Si tratta di un romanzo giallo in piena regola: c’è un omicidio, ad essere ucciso è un bambino di 10 anni, c’è un assassino da scoprire, un presunto colpevole e una testimone oculare e, per complicare il tutto, uno giovanissima star nella casa della quale sembra esser stato commesso il delitto.

A tratti sembra di stare ne La finestra sul cortile: la giovane protagonista non si muove mai dalla sua stanza, la sua unica attività, oltre mangiare a dismisura, è spiare dalla finestra….essendo a sua volta spiata però dal presunto assassino.

Un gioco di specchi, un gioco di spionaggio e di fraintendimenti che si scopriranno in parte solo alla fine.

Il romanzo è diviso in 3 parti, ciascuna raccontata da uno dei tre protagonisti interrogati dalla polizia riguardo l’omicidio del bambino, di fatto noi stiamo leggendo delle specie di memorie o di verbali per la polizia. Molto accurati e dettagliati, in cui ognuno tira fuori le parti più nascoste di sè, una specie di diario più che di verbale.

Nel plot si aggiunge ad un certo punto, inatteso e davvero fuori schema, un amore tra la giovane scrittrice e il ragazzo che sta spiando, un amore che salverà entrambi da qualcosa e che in qualche modo riportarà l’ordine e la verità.
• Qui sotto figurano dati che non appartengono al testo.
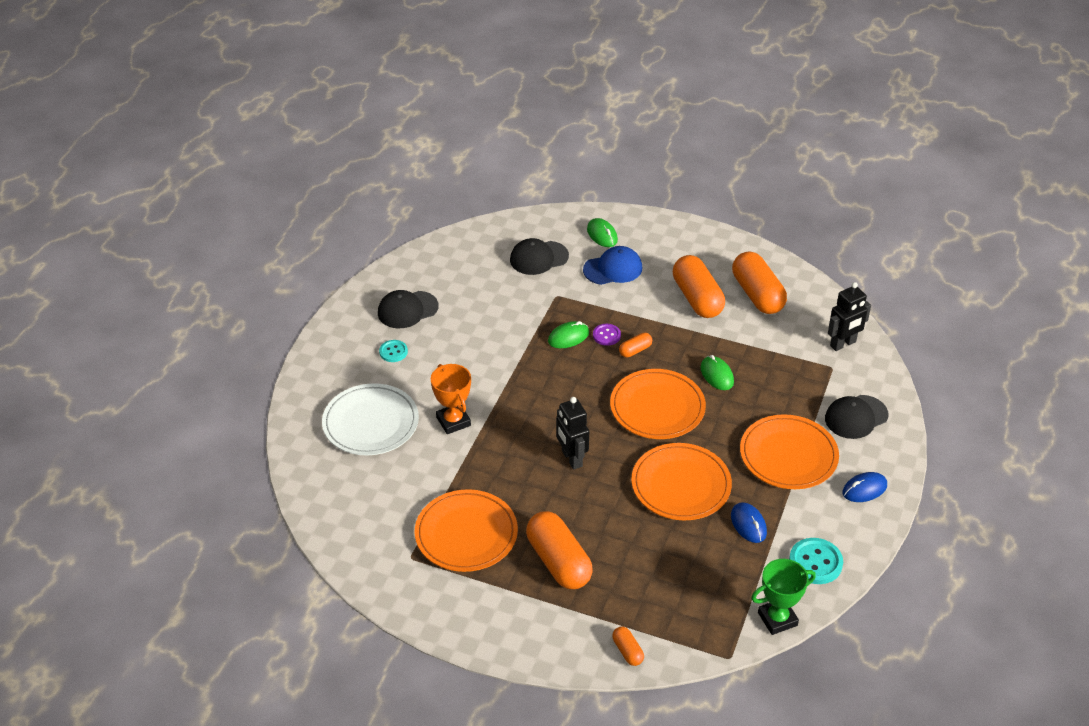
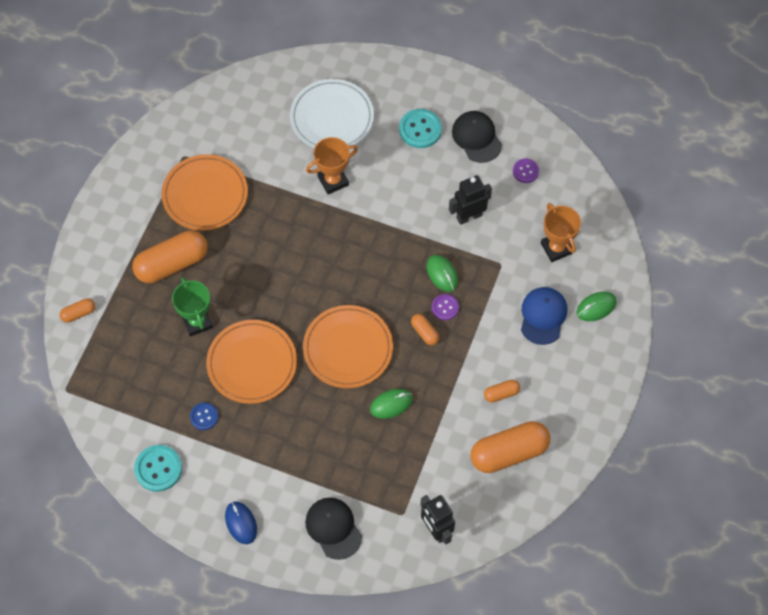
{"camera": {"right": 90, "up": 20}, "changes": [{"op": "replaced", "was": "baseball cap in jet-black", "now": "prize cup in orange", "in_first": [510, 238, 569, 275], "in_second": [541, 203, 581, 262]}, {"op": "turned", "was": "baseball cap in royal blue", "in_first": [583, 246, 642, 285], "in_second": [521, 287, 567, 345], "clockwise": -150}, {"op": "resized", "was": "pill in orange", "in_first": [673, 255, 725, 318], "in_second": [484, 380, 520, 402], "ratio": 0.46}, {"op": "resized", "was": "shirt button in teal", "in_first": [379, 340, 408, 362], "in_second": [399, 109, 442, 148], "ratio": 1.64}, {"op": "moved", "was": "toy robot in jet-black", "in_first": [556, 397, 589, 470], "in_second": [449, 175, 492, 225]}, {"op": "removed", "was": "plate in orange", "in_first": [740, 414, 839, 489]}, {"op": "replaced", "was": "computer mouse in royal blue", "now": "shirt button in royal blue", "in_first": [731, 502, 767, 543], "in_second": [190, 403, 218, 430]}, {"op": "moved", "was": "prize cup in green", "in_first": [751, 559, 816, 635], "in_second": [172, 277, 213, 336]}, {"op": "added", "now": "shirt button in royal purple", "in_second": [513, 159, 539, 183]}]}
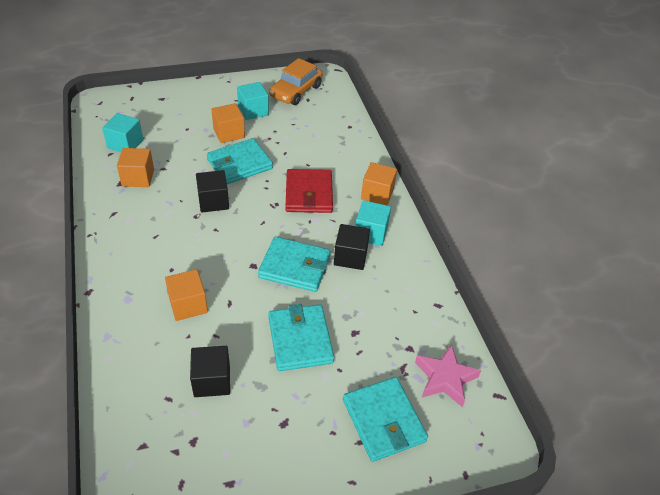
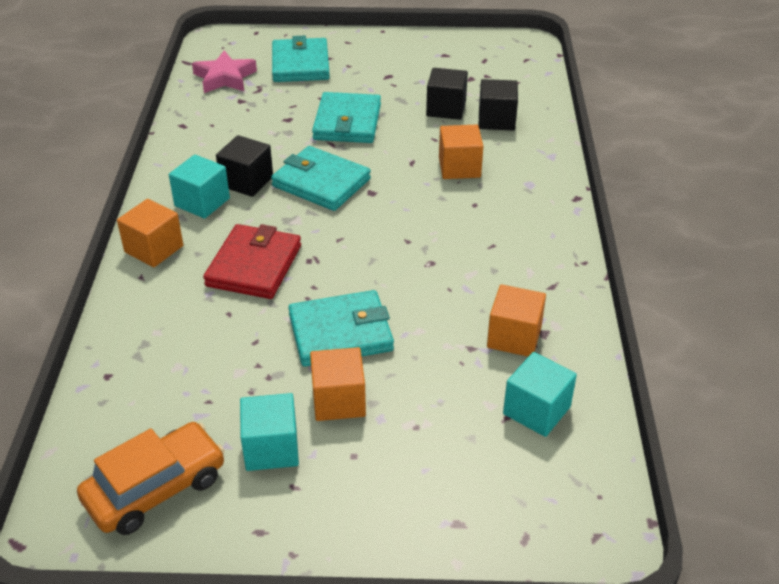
{"camera": {"right": -160, "up": -5}, "changes": [{"op": "moved", "was": "solid cube in jet-black", "in_first": [196, 170, 229, 213], "in_second": [479, 79, 518, 131]}]}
Cheyenne, la giovane scrittrice che apre la storia, rinuncerà a suicidarsi e noi con lei leggeremo i suoi tormenti di adolescente delusa dagli adulti, dal mondo e chi più ne ha più ne metta, ma pronta a sentirsi viva davanti a un cadavere di un bambino e davanti ad un presunto assassino.

C’è un po’ di tutto, in questo romanzo dal finale inaspettato e che non so se mi ha convinto appieno, appieno invece mi ha convinta la scrittura della Solè ed evidentemente la traduzione che ben ha reso la fluidità del racconto che, come deve fare un buon romanzo giallo, tiene incollati e col fiato sospeso.